Have you seen a large ship going down? I have, from close.
Polaroid Corp was a great company. Its instant photography technology ruled the world for 70 years. It served presidents, leaders, businessmen and even common people — it was the only way to take an instant picture (a position taken over by the mobile phone post 2007). It had some of the best talent, great chemical engineering skills, manufacturing plants, distribution and experience in selling photographic products.
When I joined Polaroid, it had a problem. Its revenues had been flat at $2.1 billion for nearly 3 years. A new technology — digital camera — was making inroads into photography and a upstart called Adobe was riding a popular wave, on the back of an editing software called Photoshop. Within a week of joining as head of the software team at the India office, I was at its HQ — it was a grand office, old-world teak panelled, lined with glorious Renaissance Art, reeking of tradition and quite intimidating for a newbie!
8:00 am sharp we were in its massive board room, 10–12 senior managers with the CTO chairing the meeting, huddled over the Question — what should Polaroid do to compete with the digital camera threat ? The options on the table were a kiosk, an instant, digital camera, a digital camera with an instant printer, the instance camera with a digital storage, AND consumer friendly software to target hobbyists. SWAT teams had been assigned the task of researching each option and present their research, insights, analysis and recommendations. Then we would have a brainstorming session and short-list two candidates that could be presented to the management team.
As each team presented its report, I was impressed with their in-depth study of the problem, the technology landscape, the challenges, risks — it was very professional and I was happy to have joined such a team. They talked all the right talk — customer engagement, service, innovation, simplicity, fun, lower costs, ecosystem, partnership, leverage the brand — every management jargon you can think of (in the context of ideation) was perhaps mentioned.
Yet — there was a big problem. After clearly establishing that digital technologies were a disruptive force, with a significant growth potential, all the teams tried to answer the question — “How can this help Polaroid sell more film?” All their ideas, at this point, moved from the exciting to the complexities of trying to marry film with digital. How can we add an instant printer to the kiosk? Can a digital instant camera process film and store digital at the same time? Can a digital film be created? Each team came up with innovative, but complex ways to address this.
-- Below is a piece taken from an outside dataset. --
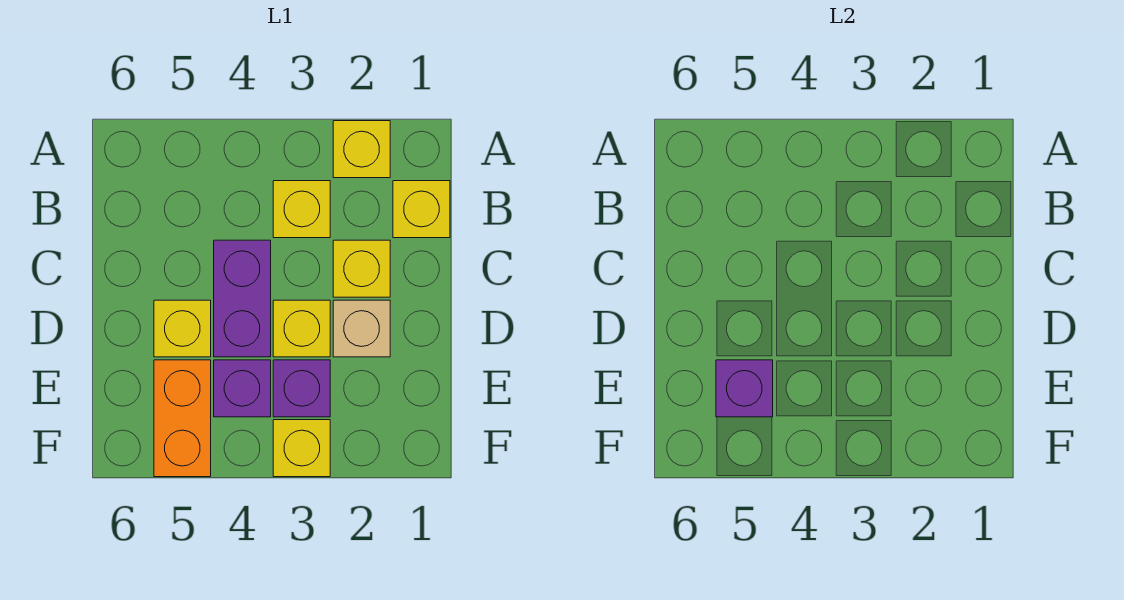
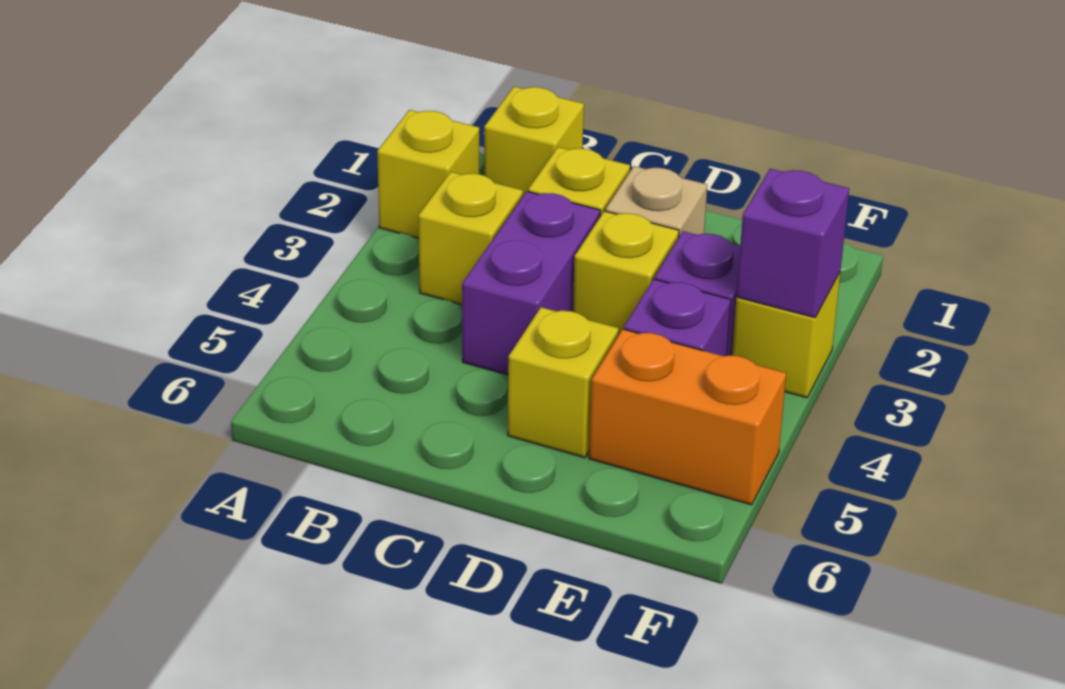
purple brick C4:D4 level 1 -> purple brick C3:C4 level 1
purple brick E5 level 2 -> purple brick F3 level 2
Since I was a new hire, with some fancy education and smart ideas (at least the CTO thought so when he hired me), I was asked to give my comments as we got started into the brainstorming. So, I started by asking the obvious question bubbling in my mind — “Can I ask why it is important for a digital product to sell film?” — it was as if I had dropped a bomb! The silence in the room was prophetic. It was as if a naxalite had been dropped into Lehman Brothers board-room. VPs looked at each other and the CTO, as if asking — “is this the bright guy you’ve hired?”
The CTO, a 60+ senior veteran, having seen many young bulls off, told me politely — “film is our unique strength. Film is where we are leaders. Film is how we make money. Film is what Polaroid is all about”. That should have shut me up, but as some of you know, I can be argumentative when I want to. So I told the board-room why digital, in my view, was a complete new technology — easier, cheaper, more fungible than film and in fact it would disrupt the film completely. Why we should build a digital only business and make money in completely new ways — software, storage and sharing.
In the discussions that followed, many people complimented me for my insights and said they were happy to see that “we have a good leader in India”. But the discussions for nearly half a day were around, you got it — “film”. When you put 10 engineers on a problem with a hard constraint, they will find 10 new ways to solve the problem, and they will love each one of their solutions, its given! Not one person in the room, with many years of experience, challenged the notion that film was not needed for a digital economy and that force fitting film was just going to make it hard for the consumer, which would likely get rejected in the market.
Later, at dinner that day, the CTO shared another piece of insight — ‘We are Polaroid”, he said. We cant do things that small companies like Adobe are doing. We will do it the Polaroid way. I accepted his wisdom as he was more experienced, celebrated, richer and he was my boss! In 6 months, I heard that Adobe was setting up its campus in India and I jumped across to the young upstart. The CTO tried his best to retain me back and asked me what would help change my mind — “you have to become a digital company, sir. I don’t see that happening if all of the company is chasing film”.
In the next 5 years, Polaroid invested significant profits to build these instant, digital products. Not once did they think of digital-only as an option. They continued to dismiss internal voices and the traditional, high-margin film business continued to be the black hole for ideas. The revenue stayed flat at $2.1 billion. In another 2 years, the profits from the film business fell off the cliff, digital had taken over the world.
In 2008, Polaroid filed for bankruptcy.
Moral of the story — Large ships go down when they are obsessed about their past and ignore the present and the future.